Wednesday, February 2, 2022

What We All Are Getting From Your Tax Rubles

In his book Mere Christianity, C.S. Lewis speaks of pride as the deadliest of the sins.  And he notes how proud, arrogant people tend to turn off everyone they encounter.  As he puts it, "I now come to that part of Christian morals where they differ most sharply from all other morals.  There is one vice of which no man in the world is free; which everyone in the world loathes when he sees it in someone else' and of which hardly any people, except Christians, ever imagine that they are guilty themselves...The vice I am talking of is Pride or Self-Conceit..."  I must confess that I myself am guilty of pride, and so I must temper my tendency to condemn pride when I see it in others.  And yet when I encounter those people whose pride - whose narcissism (both personal and national) - moves them to try to turn the world into their own special possession, I do tend to regard as guilt-free pleasure the eventual humiliation of such people.  So we come once again to Russia.

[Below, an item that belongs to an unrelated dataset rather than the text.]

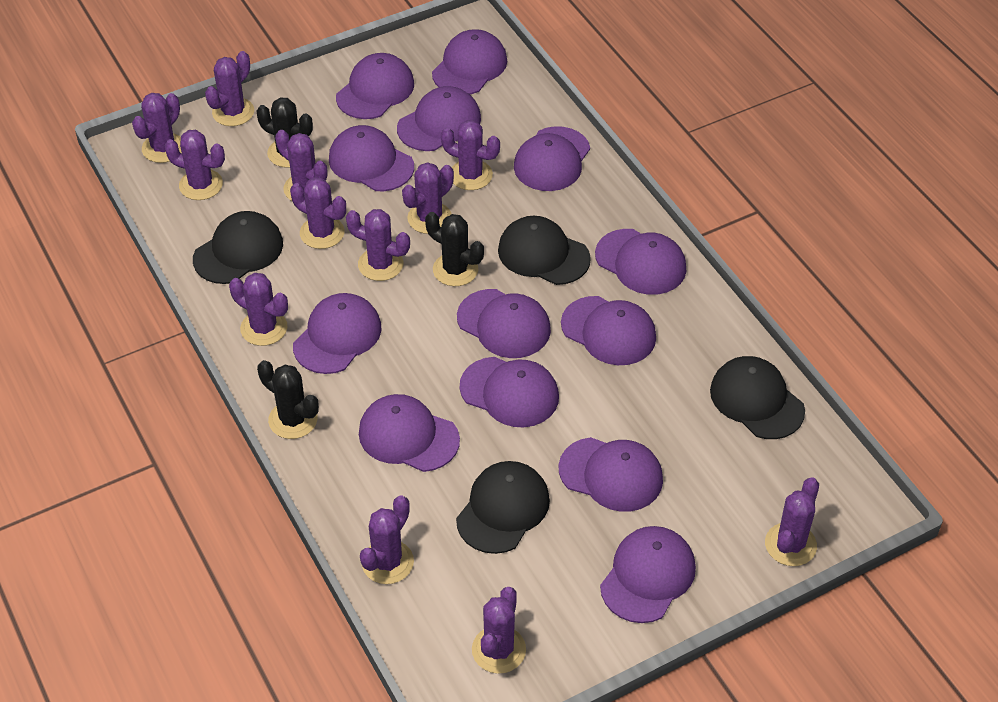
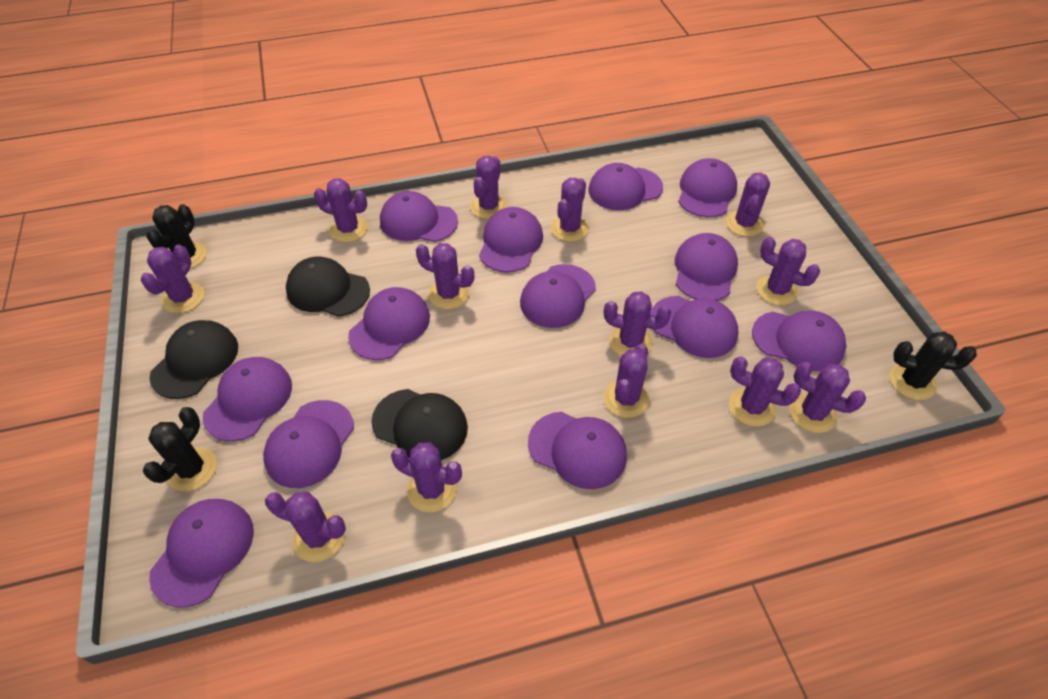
black cap: 4 -> 3
purple cactus: 12 -> 13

At the time of this writing, Ukraine still exists as a sovereign non-Russian country.  And the events of the last several weeks have shown that Russian president Vladimir Putin is not quite the chessmaster he had made himself out to be.  In fact, he has stumbled rather badly.  Now in the West, many of us have been brought up to believe that the governments of nations exist for the purpose of providing for the common good of their citizens, and that this purpose is the reason why citizens pay taxes.  So I thought it good to enumerate for you who are of the Russian people the things you are getting for your tax rubles.

First, you all know - just from looking around yourselves in day-to-day life - how things are going for you.  I too have some idea, based on materials I have read from reliable sources.  What those sources tell me is that things are not going well for you who are citizens of Russia.  There is the botched response to COVID-19, there is the staggering wealth inequality, the surge in death rates across all regions in Russia, and the death of the Russian middle class.  There have also been awesome ecological disasters, such as the huge wildfires of 2019, 2020 and 2021.  I fully expect that this year, 2022, will see outbreaks of wildfires whose size and extent of damage will dwarf the damage done by the previous years' fires.  I also fully expect your government to do nothing to address these wildfires or any of the other crises I have mentioned.

So then, what exactly are your tax rubles buying?  Perhaps not for you, but for the rest of the world?  Here again I have a fairly strong idea, based on materials I have read from reliable sources.  I know that from at least 2010 until 2020, your tax rubles bought the destabilization of liberal democracies throughout the world.  I also know that your money bought the breaking of sovereign governments in many nations which had been part of the Soviet empire and had managed to break free and re-establish their own national identity after the Soviet collapse.  Such nations include Georgia, Belarus, and Montenegro, among others.  In each of these recaptured nations, the pro-Putin puppet governments have managed to reproduce the same little bits of Putinesque hell on earth that characterize daily life for most Russians.  Your government tried to do the same thing here in the United States, and so for four years we endured the piece-of-garbage presidency of Donald Trump.

Your government has been especially active in the wrongful spending of your money during the last twelve months.  During that time Putin has sent troops into the Czech Republic in order to destroy Czech defense plants.  He has sent troops into Kazakhstan in order to put down a civil resistance uprising against the pro-Putin government there.  Those troops have shot unarmed protesters.  Kazakhstan is interesting, because it is an oil-producing country whose mineral wealth is being stolen by Russia as the pro-Putin government rapes the country to enrich that thieving little man in his bunker.  (It is only natural that ordinary Kazakh citizens would object to this sort of thing.)  And he has sent troops to the Ukraine border in what he thought would be an easy bid to conquer Ukraine.  That bid has turned out to be not so easy.

For Putin has begun to buy a few unexpected things for himself along the way.  His soft power (as well as the soft power of Russia) has begun to erode.  Soft power is at its maximum when a people or nation genuinely demonstrates itself to be a model worthy of imitation because it brings genuinely good things to the world.  I think of Japan as a case in point.  I am a small business owner and recently I discovered some fascinating Japanese commercial cultural practices that make me think that Japan has some really cool people who are worth getting to know because they have something to offer.  I also think of Indonesia and the musical inventiveness which I have seen in some of the artists from that nation.  For instance, there is an Indonesian fingerstyle guitarist named Alip Ba Ta who in my opinion is the current reigning king of those who play an ax.  In short, there are nations which produce cultural or scientific or commercial artifacts which bring genuine pleasure or benefit to the world.  On the other hand, there is Russia as it now is under Putin.  Putin's Russia seems genuinely to be good for nothing.  Rather, to Putin, the rest of the world exists solely as a source of supply of living human victims to sacrifice on the altar of his narcissism.  We are not interested.